七歳年下の上司からの吉報の電話に、秋山は笑顔で応対した。
「やっぱり出てきましたか。その毛は、こげ茶色で光に当たると黄金に光るものですよね?」
「そうです。長崎サファリパークの清掃スタッフが、猿の飼育されていた檻の中で発見してました。溝に束になって落ちていたそうです。スタッフが記念にと大切にに保管してたんで僕も見せてもらいましたが、確かに光に当たると黄金に輝きますね」
「警部、その獣の毛をすぐに科捜研に送って下さい。多分、こっちの事件現場で発見されたものと同じものだと思いますよ」
秋山は、側にいた五反田刑事に目配せする。
五反田は慌てて、潰れたタクシーを調べていた科捜研の西副所長を呼びに、現場へと走って行った。
「えっ!これって、佐世保市の失踪事件と何か関連があるんですか?」
西東の問いかけに、秋山は事の詳細を詳しく説明した。
「実は、失踪事件の唯一の生存者である森吉祐子が発見された時、それと同じ獣の毛が制服に付着していたんですよ。しかも、その獣の毛を科捜研に鑑定してもらった結果、その黄金に輝く毛の正体は千年前の猿の毛だったんです」
「えっ、千年前の猿の毛? それ、本当に科捜研の見解なんですか?」
「はい、今回は僕が可愛がってもらってる西副所長に、直々に鑑定をお願いしました。彼の鑑定結果ですから、間違いはないです」
「いや、ちょっと待って下さい。いくらあの有名な西副所長の鑑定結果だったとしても、流石にそれは信じられないなぁ」
若くして昇進したエリート警部の疑心案義な声が、スマートフォンから聞こえてくる。
「西東警部、とりあえず佐世保で合流しましょう。多分この事件、そろそろ動き出しますよ」
秋山は、自信ありげに微笑んだ。
西東の声とともに、守口の甲高い声が聞こえてきた。
「佐世保で合流」という秋山の言葉が、西東のスマートフォンから漏れ聞こえたのだろう。
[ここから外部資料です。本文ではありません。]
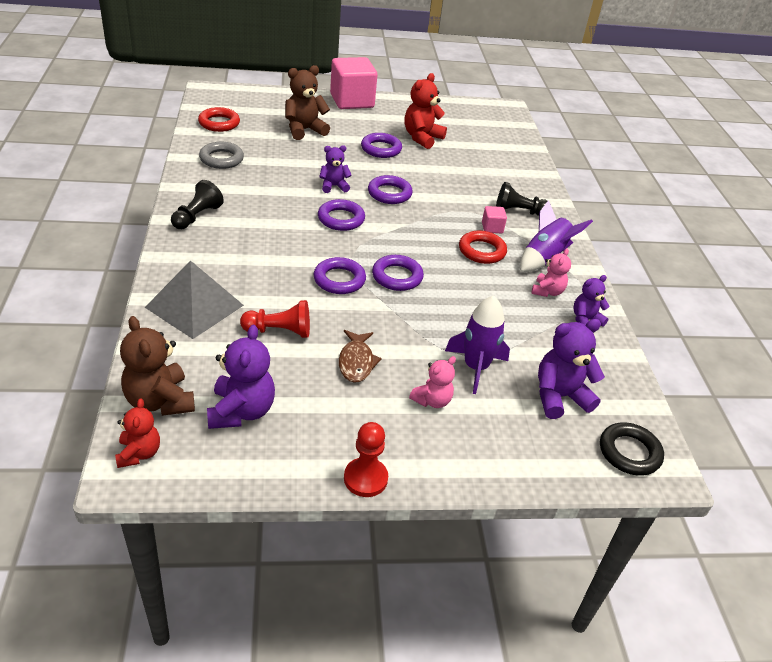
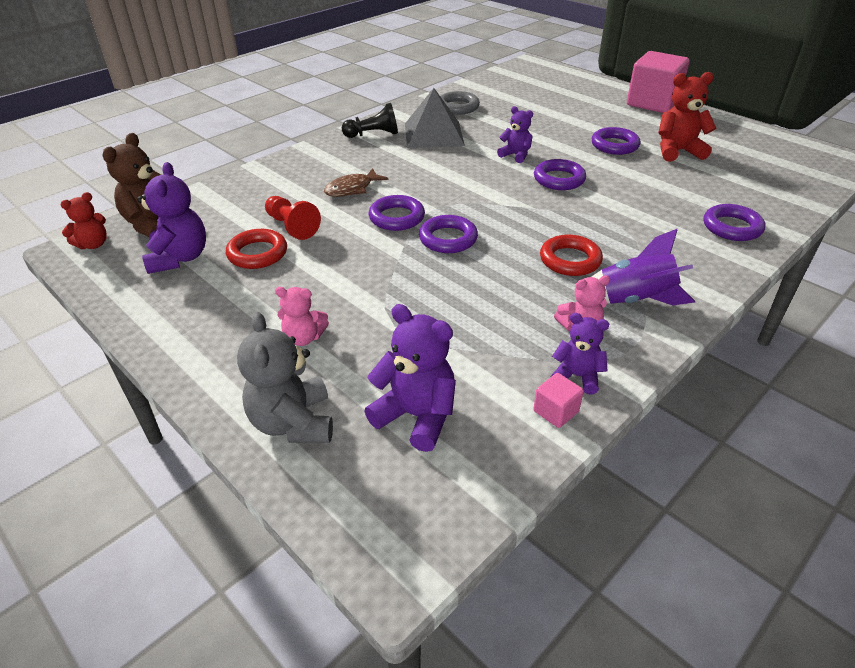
camera: 55 degrees right, 0 degrees up
(194, 306) = (271, 184): grey pyramid -> grey pyramid (433, 134)
(219, 123) = (499, 85): red ring -> red ring (257, 253)
(241, 411) = (179, 258): purple teddy bear -> purple teddy bear turned 60 degrees counterclockwise
(304, 130) = (564, 110): brown teddy bear -> none
(341, 219) = (478, 179): purple ring -> purple ring (732, 227)
(356, 362) = (303, 276): brown fish -> brown fish (352, 189)
(365, 478) = (162, 351): red pawn -> none
(475, 367) = (385, 340): purple rocket -> none
(492, 228) = (619, 248): pink cube -> pink cube (555, 411)
(515, 451) = (293, 423): none -> grey teddy bear
(518, 211) = (679, 249): black pawn -> none
(629, 452) = (392, 516): black ring -> none

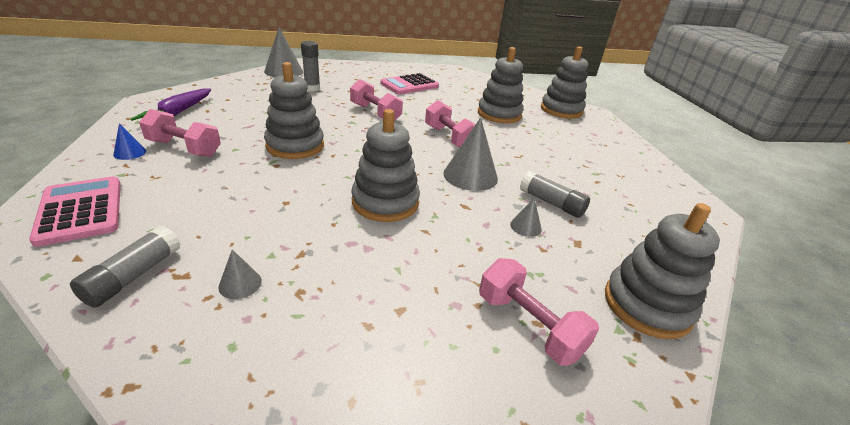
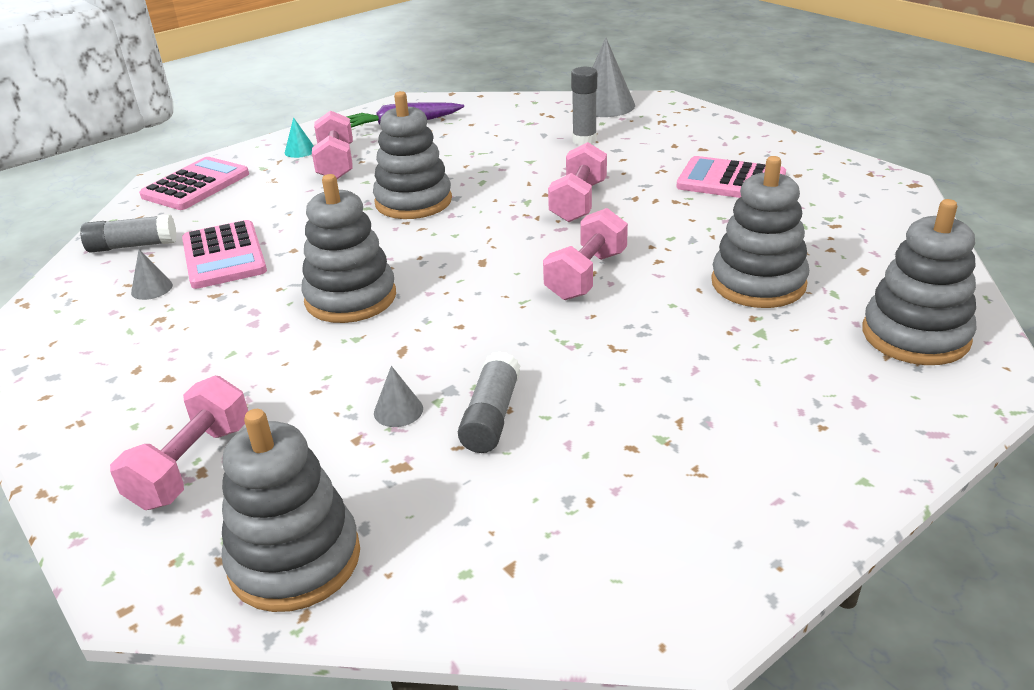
camera: 65 degrees right, 0 degrees up
(130, 153) = (300, 151): blue cone -> turquoise cone
(244, 232) = (224, 256): none -> pink calculator
(470, 176) = (489, 328): grey cone -> none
「あとは秋山さんにお任せしますよ」と楽しそうに叫んでいる。
守口君にはこのあと、佐世保でバリバリ走り回って頂こう。
秋山は、猿岩の方へ視線を向ける。
巨大な猿がこちらを睨みつけていた。
秋山の直感が当たった。
やっぱり、猿なのだ。
この二つの事件は繋がっていた。
しかし、次はこの二つの事件をどう結びつけるのか?
西海市の事件は二週間前に、佐世保市の失踪事件は一年前に起こっている。
失踪事件の唯一の生存者は、二日前に長い眠りから目覚めた。
二つの事件の共通点は、千年前の猿の毛。
秋山は必死に事件解決のパズルを組み立てようとしていた。
事件は少しずつ動き出している。
いや、待てよ・・・。
違う。
事件が動き出してるのではなく・・・事件を操る何者かに、我々が動かされている。
そんな気がする。
もしそうだとしたら、このまま、この流れにわざと乗ってみるのも一つの手だ。
そして、相手の懐に入り込む。
秋山が得意とする捜査方法の一つだ。
しかし、秋山が感じているような、事件そのものを動かせる程の大きな力を持った者が、この世に本当に存在するのか?
今回ばかりは、秋山にも解らない。
とりあえず・・・まずは西副所長に西海市で見つかった獣の毛を鑑定して貰おう。
きっとそれを期に、また事件が動き出すはずだ。
秋山は、手にしていたスマートフォンをそっとスーツのポケットにしまい込む。
秋山の視界は、五反田に連れられてこちらに歩いてくる、西の姿をとらえていた。